Una suave llamada en la puerta despertó a Donna. Alzando su rostro de la almohada, vio que la ventana estaba en un lugar equivocado: a un lado en vez de directamente frente a la cama. Extraña habitación. Afuera todo estaba oscuro. Alguien llamaba. El miedo aleteó en su vientre.
Entonces reconoció la habitación, y recordó.
Jud. Debía de ser Jud.
Saltó de la cama. Hacía frío. No tenía tiempo, en la oscuridad, de buscar sus ropas. Caminó rápidamente hacia la puerta y la abrió unos centímetros.
Larry estaba allá con un pijama a rayas, protegiéndose como podía del cortante viento.
—¿Qué ocurre? —murmuró ella, sintiendo que la alarma retorcía un nudo en su estómago.
—Judge. Ha vuelto. Está herido.
Ella miró por encima de su hombro a la cama de Sandy, y decidió no despertar a la niña. Girando el botón del seguro interior del pomo, aseguró la puerta. Salió, cerró la puerta a sus espaldas, y comprobó que no podía abrirse desde fuera.
Siguió a Larry a través del aparcamiento, sintiendo la fría brisa y el bamboleo de sus pechos debajo de su camisón como si estuviera desnuda. No importaba. Sólo Jud importaba. Además, podía tomar algo en la otra cabina con lo que cubrirse.
—¿Es serio? —preguntó.
—La bestia lo atacó.
—¡Oh, Dios mío!
Recordó las figuras de cera, desgarradas y sangrantes. Pero no podía ser así. No Jud. Estará herido, pero no muerto. Estará bien.
Larry abrió la puerta de la cabina 12. Había una lámpara entre las dos camas, pero ambas estaban vacías. En una de ellas obviamente no había dormido nadie.
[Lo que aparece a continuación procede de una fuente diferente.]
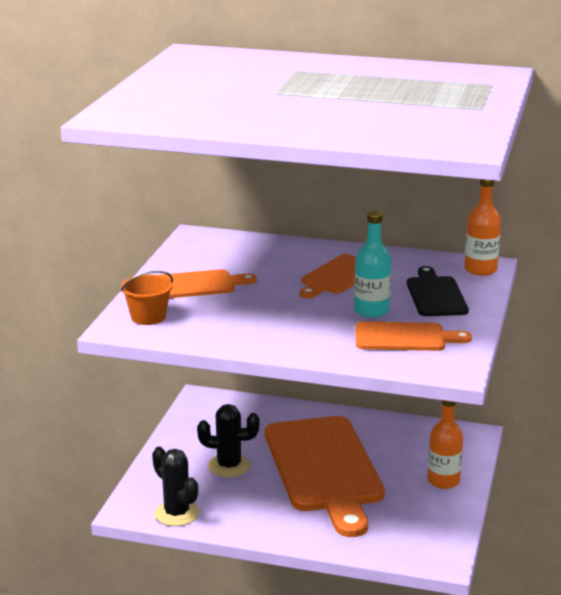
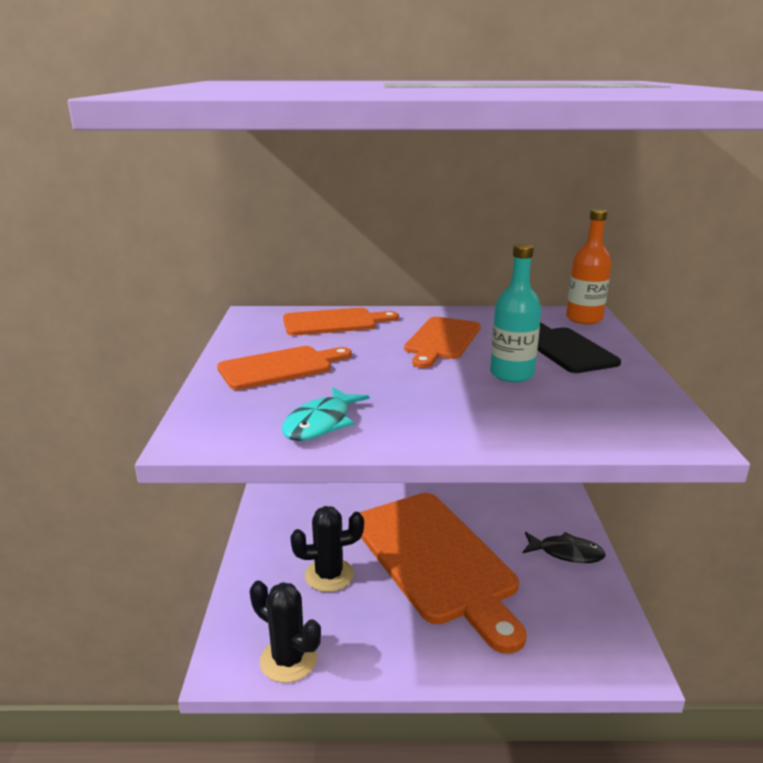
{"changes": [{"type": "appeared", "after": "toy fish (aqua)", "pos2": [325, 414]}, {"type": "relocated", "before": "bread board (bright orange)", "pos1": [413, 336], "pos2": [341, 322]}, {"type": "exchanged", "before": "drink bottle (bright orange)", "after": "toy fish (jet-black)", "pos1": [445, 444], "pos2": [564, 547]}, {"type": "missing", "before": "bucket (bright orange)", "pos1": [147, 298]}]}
Donna revisó la habitación.
—¿Dónde está?
Larry cerró la puerta y la aseguró.
—¿Larry?
Se dio cuenta de cómo él miraba su cuerpo, como sorprendido y distraído por la forma en que se insinuaba bajo el camisón.
—No está aquí —dijo Donna.
—No.
—Si cree que puede…
—¿Qué? —preguntó Larry, y alzó la vista de sus pechos. Sus ojos eran vagos.
—Me voy.
—Espere. ¿Por qué? Lamento haberla molestado. Yo… yo simplemente…
—Sé lo que estaba usted haciendo. Simplemente pensaba en utilizar a Jud como pretexto para atraerme hasta aquí de modo que usted pudiera…
—Oh, cielos, no. Por el amor de Dios. —Rió nerviosamente—. Judge me pidió que fuera a buscarla.
—Bien, ¿dónde está?
—Ahí.
Ella lo siguió a través de la habitación.
—Judge no quería dejar manchas de sangre en la cama, entienda.
Abrió la puerta del cuarto de baño. Donna vio un montón de ropas en el suelo. Luego vio a Jud sentado en la bañera vacía. La sangre cubría su espalda y manchaba la parte de atrás de sus calzoncillos. Estaba terminando de aplicar un ancho vendaje en su muslo.
—Eso ya está arreglado —dijo, y alzó la vista hacia Donna.
Ella se dejó caer de rodillas, se inclinó sobre el borde de la bañera, y le besó. Pasó una mano por su empapado pelo.
—Tu aspecto es horrible —dijo.
—Hubieras debido verme antes de ducharme.
—¿Siempre te bañas con los calzoncillos puestos?
—No deseaba asustarte.
—Entiendo.
Le besó de nuevo, más prolongadamente esta vez, gozando con la cálida oleada de deseo que se extendió por sus ingles y deseando que Larry se fuera.
—Yo no me pasaría toda la noche con besuqueos —dijo Larry—. Después de todo, este hombre está sangrando.
—¿Querrías vendarme el hombro? —le pidió Jud.
—Por supuesto.
—Larry es demasiado aprensivo.
—La sangre me da náuseas —dijo Larry, y abandonó el cuarto de baño.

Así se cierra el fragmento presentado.